GEN: The field is working hard to have a successful Phase II trial to help prove commercial viability. What do you think are the key services/partners needed to help achieve this?
Greg Merril: The keys are the sites and the principal investigators at the sites. You need to have clinical sites that are able to recruit patients, and you need investigators that are receptive to the phage approach.
Ethically, all AMR patients have to receive standard-of-care treatment [antibiotics]. And when there is success, many infectious disease doctors don’t know how to interpret efficacy data from noninferiority studies which, in turn, slows the adoption of new antimicrobials. Ideally, we want to conduct the larger studies that are powered to statistically demonstrate superiority. There is a degradation of the existing arsenal, and the unmet need is significant.
We are inundated with the number of treating physicians asking us for phages. It’s difficult because we don’t have the resources to support these calls coming in on a compassionate care basis and also do the difficult work necessary to be prepared for the clinical trials that we are running. We have supported over 20 patients to date, but that is a small fraction of the people that are requesting phages. There have been some high-profile cases since the Patterson case. And whenever one of these stories runs in the media, we see a spike from physicians.
GEN: What is the limiting factor (other than not having a successful trial) for progressing phage therapy?
Greg Merril: We have to take a look at reimbursements. In the case of a joint infection, for example, it’s not just the infection we are looking at from a healthcare economics perspective. But there is the cost of amputation, rehabilitation, etc., which can get well into the tens of thousands of dollars. We need the medical system to comprehend the full cost of an uncured patient versus the cost of curing the infection with phages.
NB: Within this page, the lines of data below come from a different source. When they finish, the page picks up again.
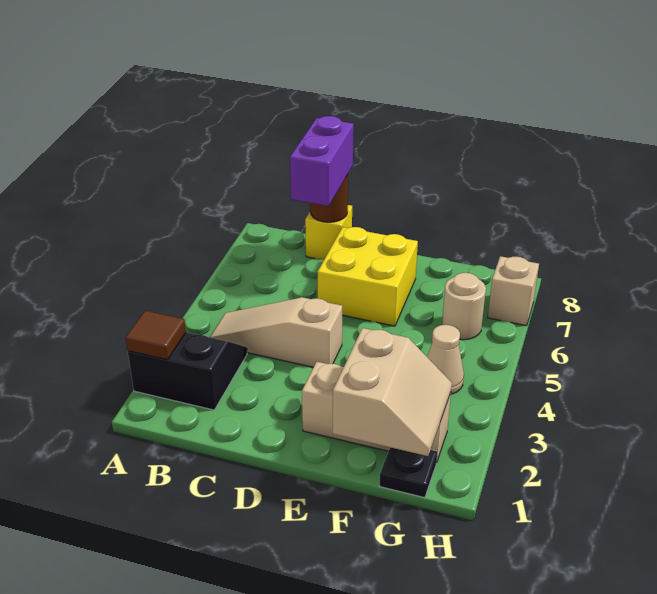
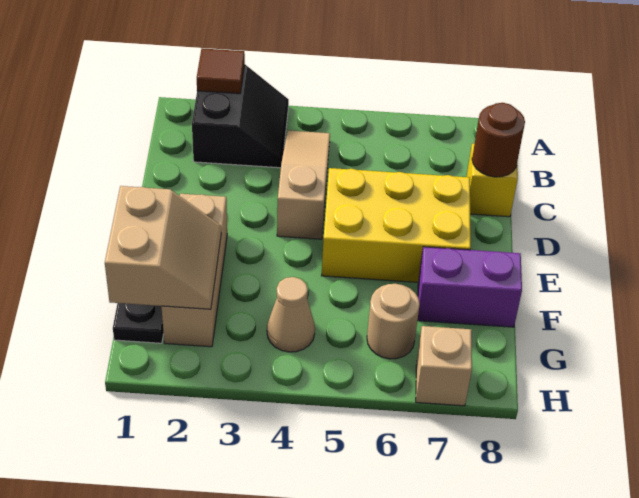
purple brick C7:C8 level 3 -> purple brick F7:F8 level 1
yellow brick D6:E7 level 1 -> yellow brick D5:E7 level 1
tan slope F1:G2 level 2 top F -> tan slope F1:G2 level 2 top 1

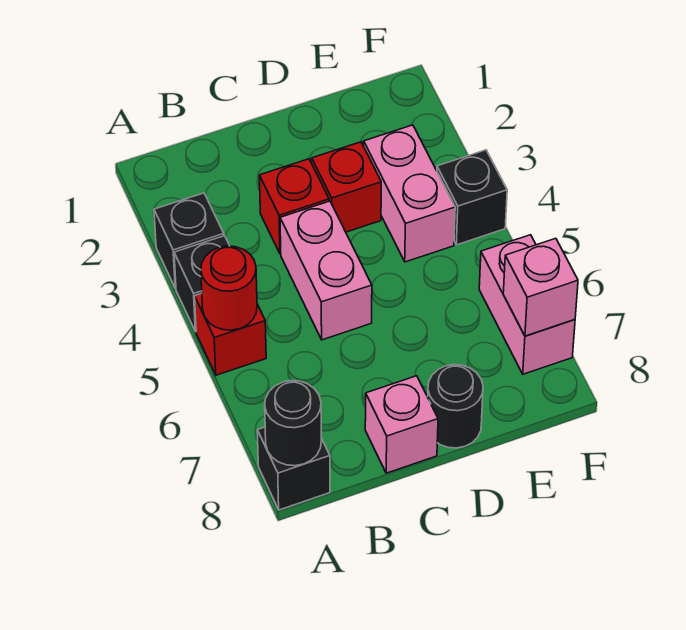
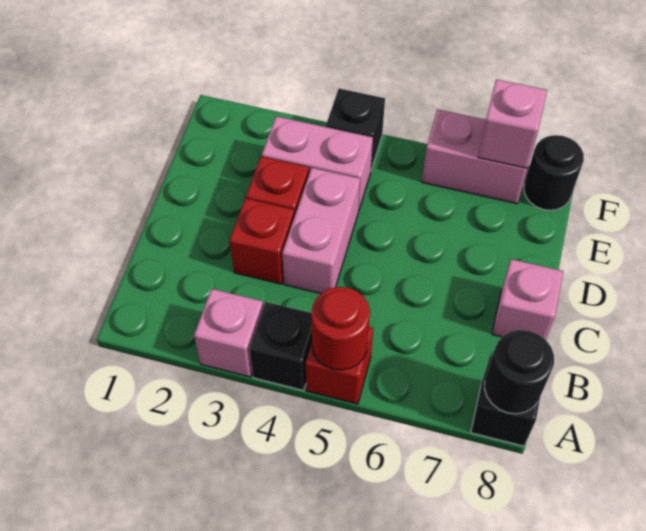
black brick A3 level 1 -> pink brick A3 level 1
pink brick C4:C5 level 1 -> pink brick C4:D4 level 1
black round brick D8 level 1 -> black round brick F8 level 1

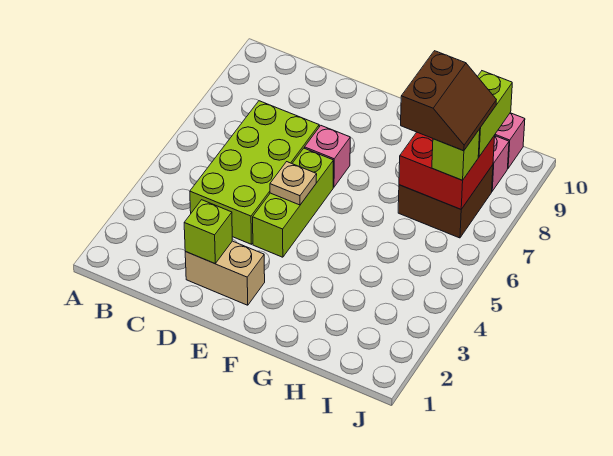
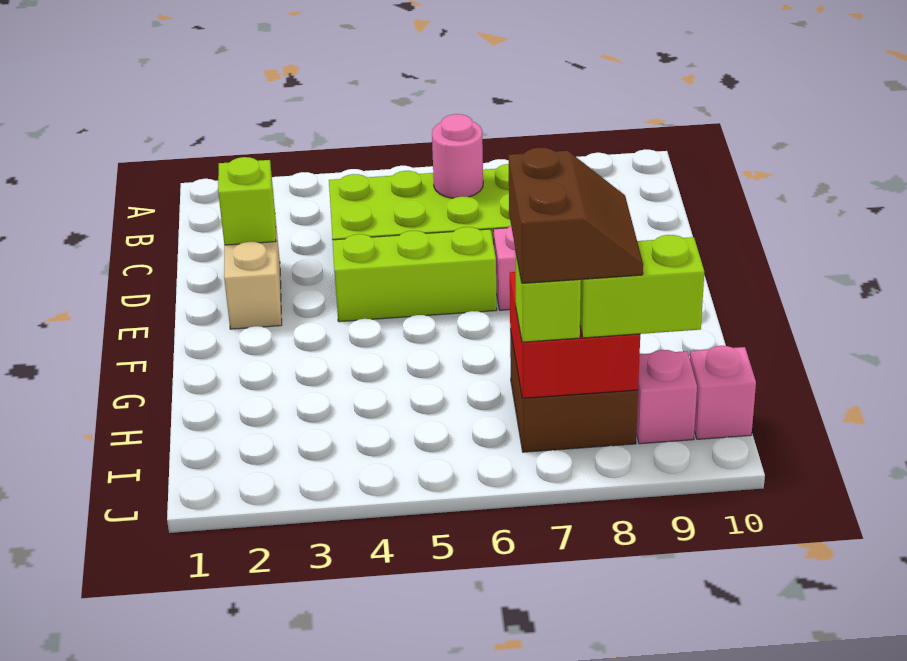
none -> pink round brick C6 level 2
tan plate E5 level 2 -> none
brown slope H7:I8 level 4 top H -> brown slope H7:I8 level 4 top 7

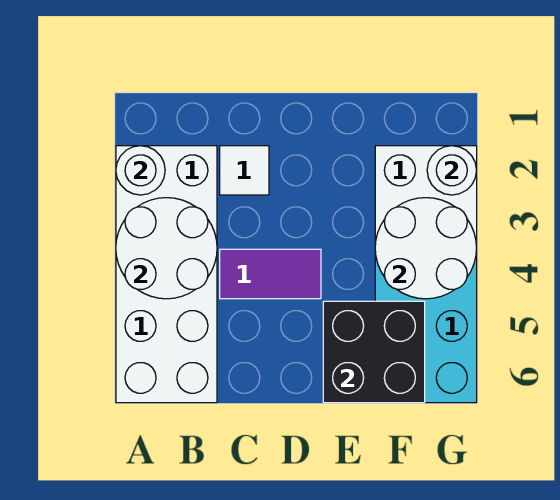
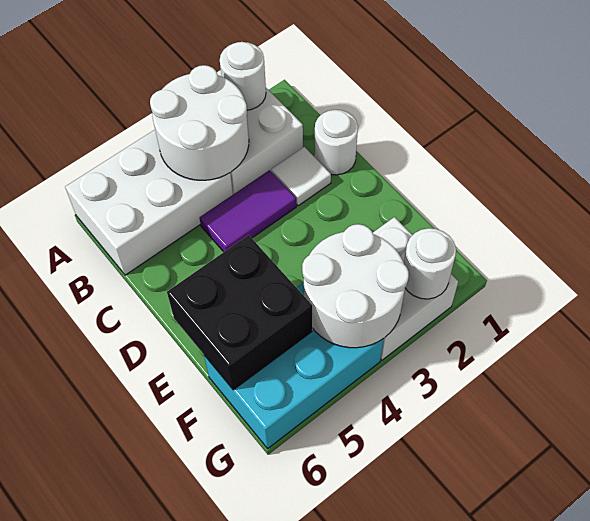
none -> white round brick C1 level 1
purple tile C4:D4 level 1 -> purple tile C3:C4 level 1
GEN: What current phage projects look most interesting to you?
Greg Merril: We think that the projects surrounding urinary tract infections (UTIs) are very interesting. There are clinical situations where recurring UTIs can be treated with phages, either independently or in the presence of antibiotics. And, multidrug-resistant UTIs are becoming more common and problematic.
We also think that chronic wounds like diabetic foot ulcers are interesting. They represent a significantly unmet need, and the phages’ ability to replicate inside the wound looks very promising as an approach to overcome this kind of infection. Similarly, [we are interested in countering] prosthetic device infections or device-related infections that are caused by bacteria in biofilms. These infections are extremely challenging to treat with antibiotics. But phages show promise in their ability to eradicate biofilms.
GEN: Looking forward, once a couple trials have been successful, what is the next step to make phage therapy a standard medicine?
Greg Merril: We are looking to build out the clinical sites that have our PhageBank ATM systems. We want to move the phage banks to patients’ locations to accelerate phage delivery. To further accelerate delivery of phages to patients, our plan is to deploy our phage susceptibility test into labs and hospitals around the world.
There will undoubtedly be an iterative rollout of this approach. But as the infrastructure builds out and the efficacy is demonstrated, without the undesirable side effects of antibiotics, phages will advance and become a primary approach to treating infections.